In the light of that, meeting Patrice for drinks in two years was little more than a dream. And Leclerc really had no need to worry about how Wes might adapt to life outside. The radio silence said it all—Wes’s time was already up.
“I had a session with Leclerc yesterday.”
“And?”
“He seems more interested in getting information out of me than offering any kind of help.”
“Yes!” Wes had apparently expressed something that had been niggling at Patrice. “In the group this morning, he asked me to talk about my crimes, again and again.”
“What did you tell him?”
“I told him the Lord knows what I’ve done, and I reminded him that there will be rejoicing among the angels in heaven for this one sinner who repents.”
Wes could imagine Leclerc’s response to that.
“He asked me if I thought I’d been set up, betrayed by one of my own people.”
Patrice said, “Did you tell him about the Garvey man?”
Wes smiled.

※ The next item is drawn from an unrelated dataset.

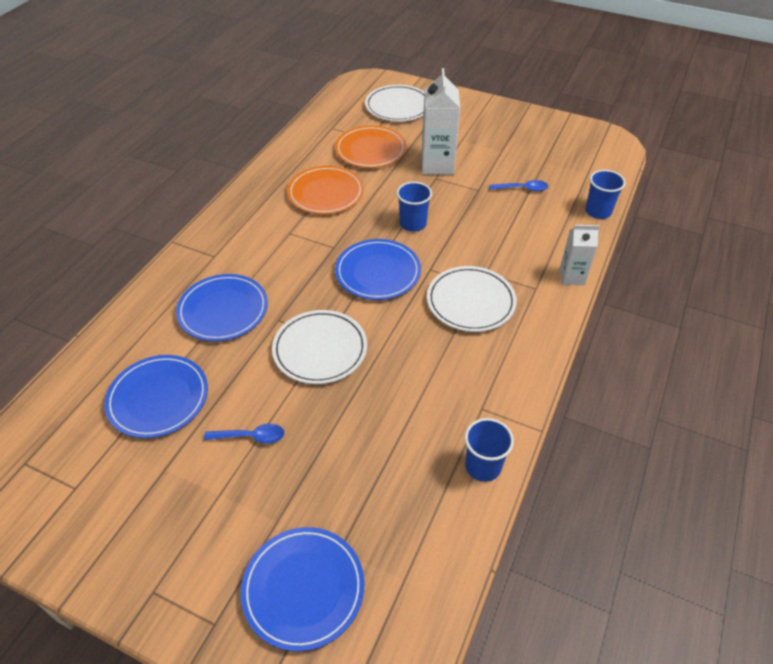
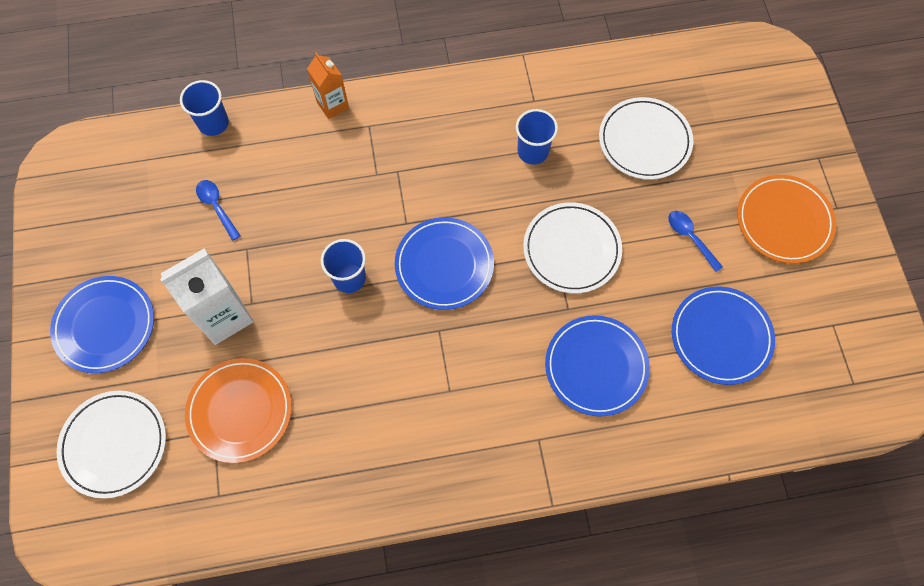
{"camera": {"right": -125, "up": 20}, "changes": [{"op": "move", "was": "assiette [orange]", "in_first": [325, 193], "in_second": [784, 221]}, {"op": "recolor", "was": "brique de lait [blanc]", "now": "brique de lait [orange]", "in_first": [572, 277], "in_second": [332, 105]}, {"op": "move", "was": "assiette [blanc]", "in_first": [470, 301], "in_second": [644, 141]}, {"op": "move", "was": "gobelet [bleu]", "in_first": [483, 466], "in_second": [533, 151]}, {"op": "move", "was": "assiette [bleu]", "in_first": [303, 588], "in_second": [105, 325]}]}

Patrice pronounced “the Garvey man” as if he were a frightening character from a children’s story, a far cry from the dull and dependable face Sam had actually presented to the world.
“I think Dr. Leclerc’s a Freudian—I’m not sure how well he’d respond to me saying I believe the best man at my wedding set out to ruin my life.”
“You chose your friend badly, that’s all. But the CIA, they chose badly too, and they still think you are bad and he is good.”
“I guess so.”
Patrice looked deep in thought for a moment, his brush suspended in midair, before saying, “It’s very wrong, that your government and your CIA treats you like this. You’re an honorable man, Wes, and your people should treat you with honor. They should trust and respect you.”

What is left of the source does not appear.